Deep Learning Investigation
You have spent eight lessons building a vocabulary for how deep learning works, where it came from, what it costs, and where it breaks. Now it is time to use that vocabulary on something real. Investigations are how knowledge becomes skill — reading about cycling does not make you a cyclist; you have to ride. This lesson makes you analyze.
The Application: YouTube Recommendations
YouTube recommends videos to over two billion users. The goal is to predict which video each specific user is most likely to watch next and enjoy — from a library of over 800 million videos. This is a deep learning problem at an almost incomprehensible scale. The architecture is a multi-stage recommendation system. The first stage, called candidate generation, uses a relatively simple network to rapidly narrow 800 million videos down to a few hundred candidates for a given user. It uses features like your watch history, search history, and demographic information as inputs and produces a compact vector representing your current taste. The second stage, called ranking, uses a deeper, more complex network to score each of those few hundred candidates very carefully. It considers much richer features: how long you typically watch a video before stopping, how recently you watched a similar video, how the video has performed with similar users, the time of day, whether the thumbnail changed recently.
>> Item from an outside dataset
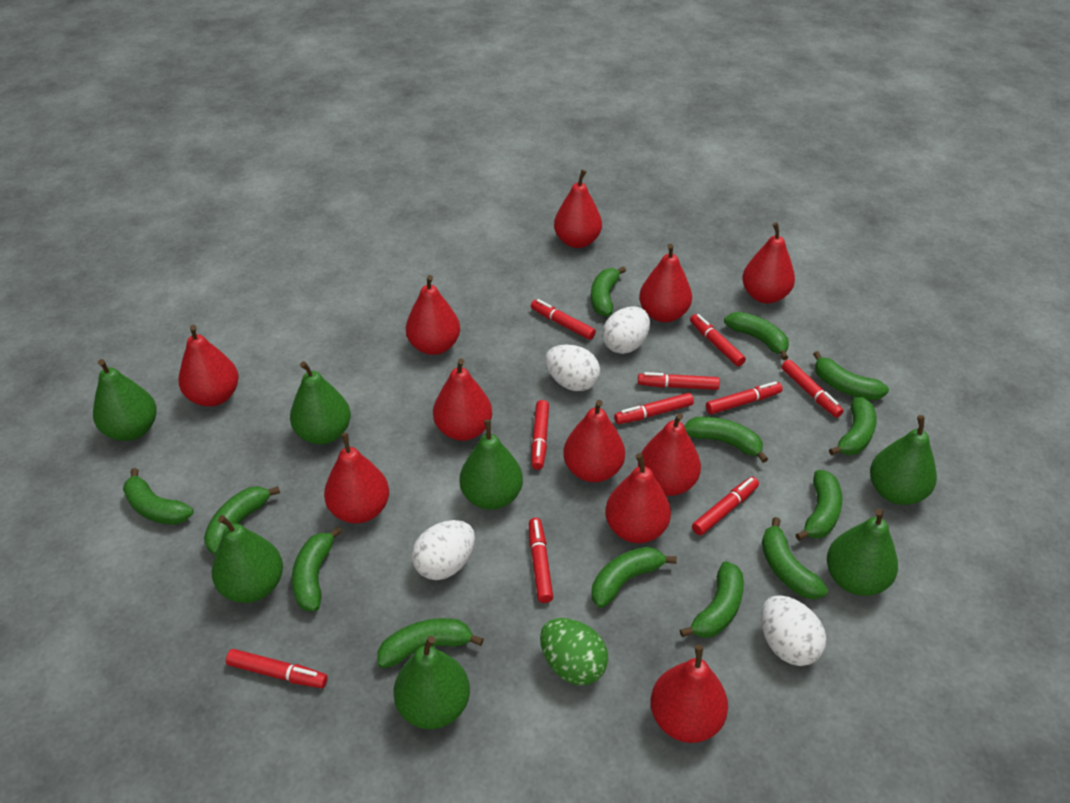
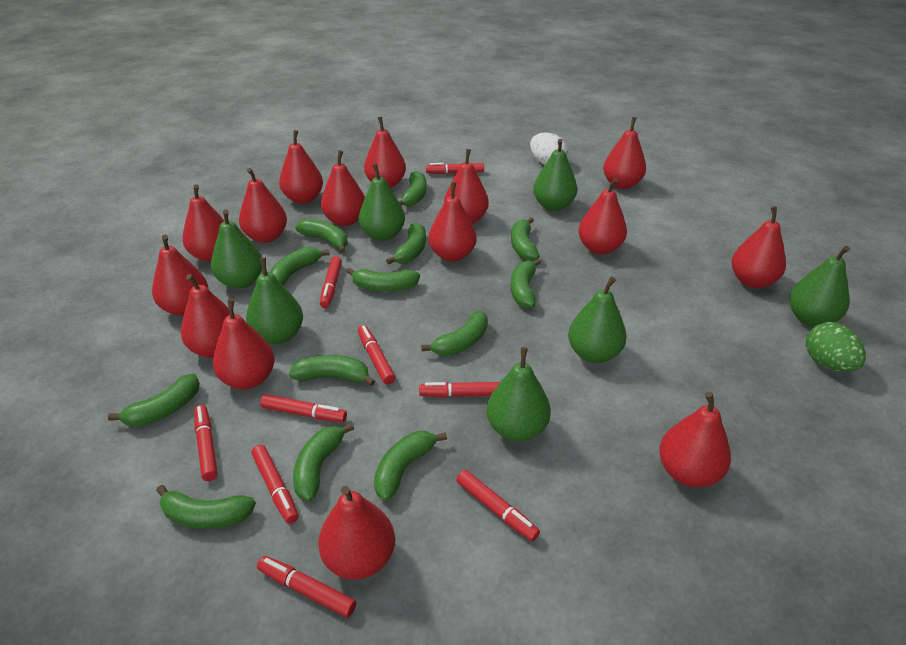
red marker: 10 -> 9
red pear: 11 -> 15
white egg: 4 -> 1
The training data is your own behavior — clicks, watch time, likes, skips — logged continuously for hundreds of millions of users. The feedback signal is watch time, not clicks, because YouTube found that optimizing for clicks alone produced sensationalist content that users watched briefly and then rated as unsatisfying. This single design choice — watch time instead of clicks — had massive consequences for what content the system promoted. It rewarded longer videos. It rewarded content that created tension or emotional engagement. Researchers have documented that optimizing watch time can inadvertently push users toward increasingly extreme content because extreme content is emotionally engaging. YouTube has since added additional signals and human review to counter this.
A recommendation system does what it is trained to do — maximize whatever signal you defined as success. If that signal is imperfectly aligned with user well-being, the system will optimize hard for the imperfect proxy. Choosing the right training objective is one of the most consequential decisions in designing a deep learning system.
Failure Mode Analysis Let us apply Lesson 7's framework to YouTube recommendations. Brittleness: The model is trained on historical behavior. A new user has no history, so the model has nothing to work with — this is called the cold-start problem. It often recommends generic popular content to new users regardless of their actual interests. Bias: If historically certain communities or topics were under-represented in the training data, those communities' content may receive fewer recommendations, making it harder for those creators to build an audience. The system encodes and perpetuates existing inequalities in creator visibility. Hallucination (less applicable here): Recommendation models do not produce text, so classical hallucination is not the primary risk. But they can surface misleading or false information in recommended videos — the content quality problem is a close analog. Adversarial examples: Creators have learned to game the recommendation system — using clickbait thumbnails, planting trending keywords, releasing videos at times that exploit the model's patterns. These are adversarial inputs designed to exploit the system's learned decision boundary. Oversight in Practice YouTube's recommendation system sits at an intersection of advertising revenue, creator income, and user time. The company has added human editorial teams to review trending content, policy teams that set rules the model must follow, and transparency reports. Critics argue these measures are insufficient given the system's global reach. This is a real, ongoing debate — not a solved problem. The same question recurs with every deep learning system deployed at scale: who is responsible for what the optimization produces?
Investigation Framework
For any deep learning application you encounter, these four questions form a useful investigation framework. 1. What is the input and what is the output? What data does the system consume and what decision or content does it produce? 2. What was the training objective? What signal did the system optimize for? Is that signal a perfect proxy for the outcome you actually want? 3. Which failure modes are most likely and most harmful? Of brittleness, bias, hallucination, and adversarial exploitation — which applies here and with what severity? 4. Who has oversight? Is there a human in the loop for consequential decisions? Who is accountable when it fails? These questions do not require access to the model's code or weights. They require only understanding the mechanism — which you now have.
You will rarely have complete information about a deployed AI system. A good investigation states what you know, what you inferred, and what you could not determine. Intellectual honesty about the limits of your analysis is part of the skill.
Flashcards — click each card to reveal the answer
Why did YouTube switch from optimizing for clicks to optimizing for watch time?
Which investigation question is most directly about alignment between the training objective and actual user well-being?
Investigate an AI System
- Choose an AI system from your own life: a music streaming recommendation, a search engine, an AI writing assistant, a content feed, or another.
- Write a one-page investigation using the four-question framework from this lesson.
- For each question, write two to three sentences that are as specific as possible about your chosen system.
- At the end, write one sentence stating the most important thing you do not know about this system and how you might find out.
- Share investigations in groups of three. Which system generated the most concern? Which had the best oversight?